The Basics of Getting Bonded

James Dempsey, The Writers Network

If you own a business that has become obligated to get bonded, what follows are the basics of becoming bonded and what a surety bond is. The first step in understanding the importance of getting bonded is understanding what a surety bond is. A surety bond is a form of insurance that protects a party in the event a client or business cannot repay a debt or meet the terms of a contract. Therefore there are two sides of the agreement that a surety bond is involved with. The first are the people who could potentially default, called the principal party. The second is the group who is hedging their investment by requiring a surety bond, called the obligee. Finally, in order to make the surety bond official, a surety bond company handles the contract. Here a surety bond company acts as an insurance institution to which the principal party pays a principal for their coverage.

Obligee

Examples of obligees include private business and municipalities.

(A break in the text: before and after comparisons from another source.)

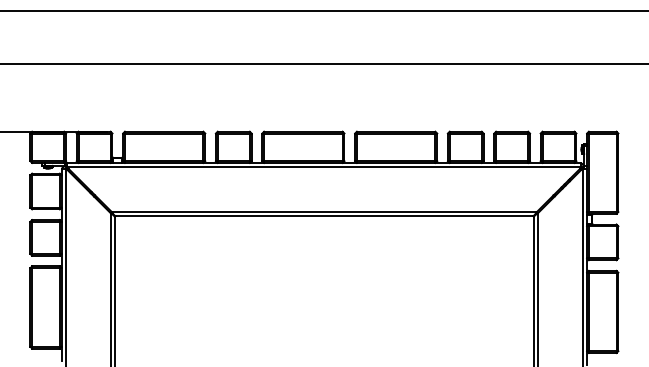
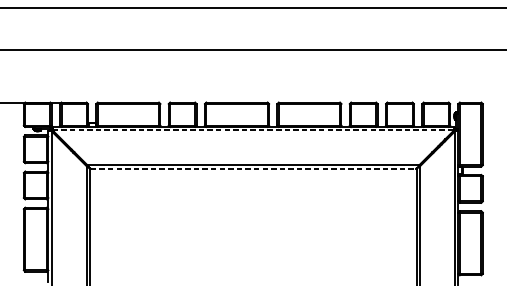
line: (324, 167) -> (253, 130), solid -> dashed
line: (324, 216) -> (253, 168), solid -> dashed

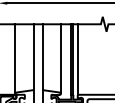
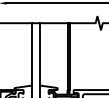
line: (15, 58) -> (14, 55), removed
line: (60, 58) -> (57, 55), removed
line: (77, 59) -> (73, 56), removed

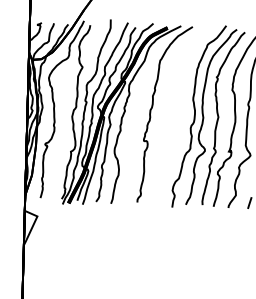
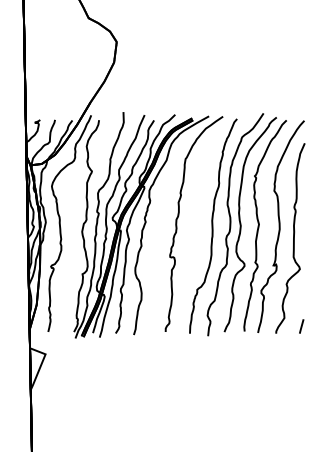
part: (180, 116) -> (213, 225), added

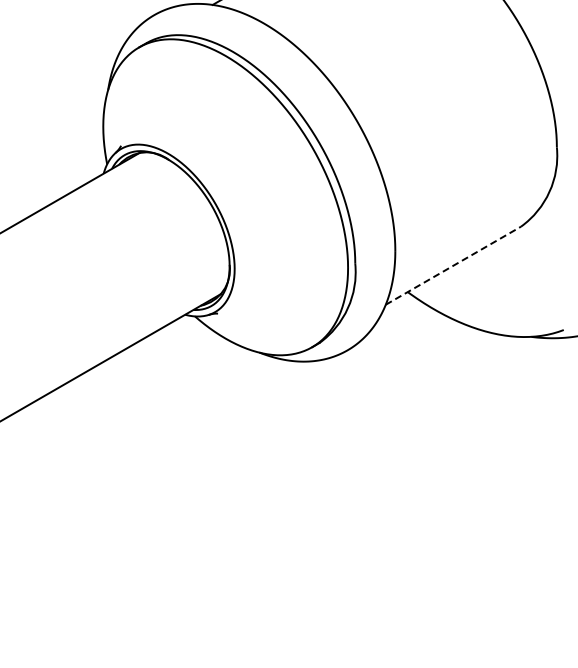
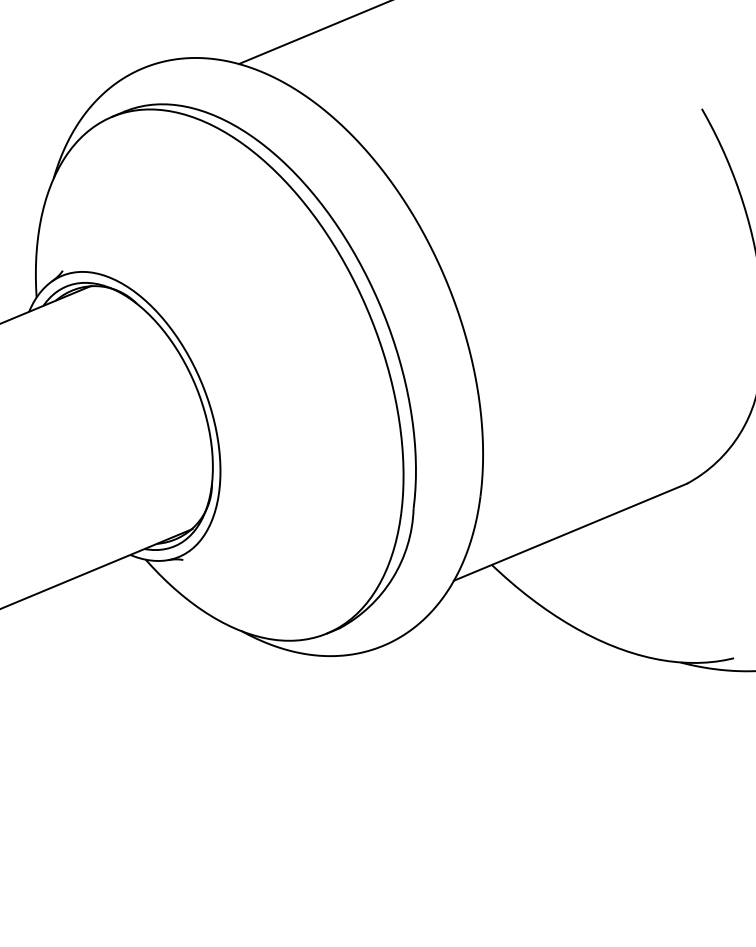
line: (453, 265) -> (570, 531), dashed -> solid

These types of institutions require a surety bond in case you fail to meet a payment or fail to meet a contractual obligation. These contractual obligations include promises to consumers or theft from consumers. Basically, it forces a principal party to conduct business honestly. 

What Surety Bonds Protect

Let’s take for example a small business that is going through a remodeling phase. Remodeling can be an extremely time and labor consuming process, and hiring a good contractor is extremely important. Before hiring a contractor, even if they have a great reputation, a surety bond is the best way to get peace of mind that the job will be completed without too many price surprises, or delays in completion. What is being described here is a performance based surety bond. Performance based surety bonds insures before work begins, that the contractor will adhere to some basic promises such quoting a fair price and promising a timely completion. The other side of this situation ensures that the small business owner who hires the contractor will pay the supplier of labor for the work that is done.

Bid Bonds

A bid bond is a form of surety bond that ensures a contractor, who agrees to perform a job, cannot back out of the agreement once they take the job. A bid bond gives a small business owner a guarantee that once a contract is devised, that the contractor can switch to a higher paying job or less work intensive job if it arises. 

Maintenance Bonds

A maintenance bond is one that will ensure the work done is high quality, and any type of break or issue in the outlined time period will be covered by the contractor. A maintenance bond is comparable to a warranty. This is especially important for small business owners who want to make sure that the remodeling job is done well, and that any issues with it will be taken care of by the contractor at no extra charge.  

Regulations

It is necessary to do some research on the requirements of getting bonded before going about it. Every state has different regulations, and different jobs have different forms of surety bonds. Always remember to read the fine print, a little time spent on preparations can save you a lot of time and money down the line.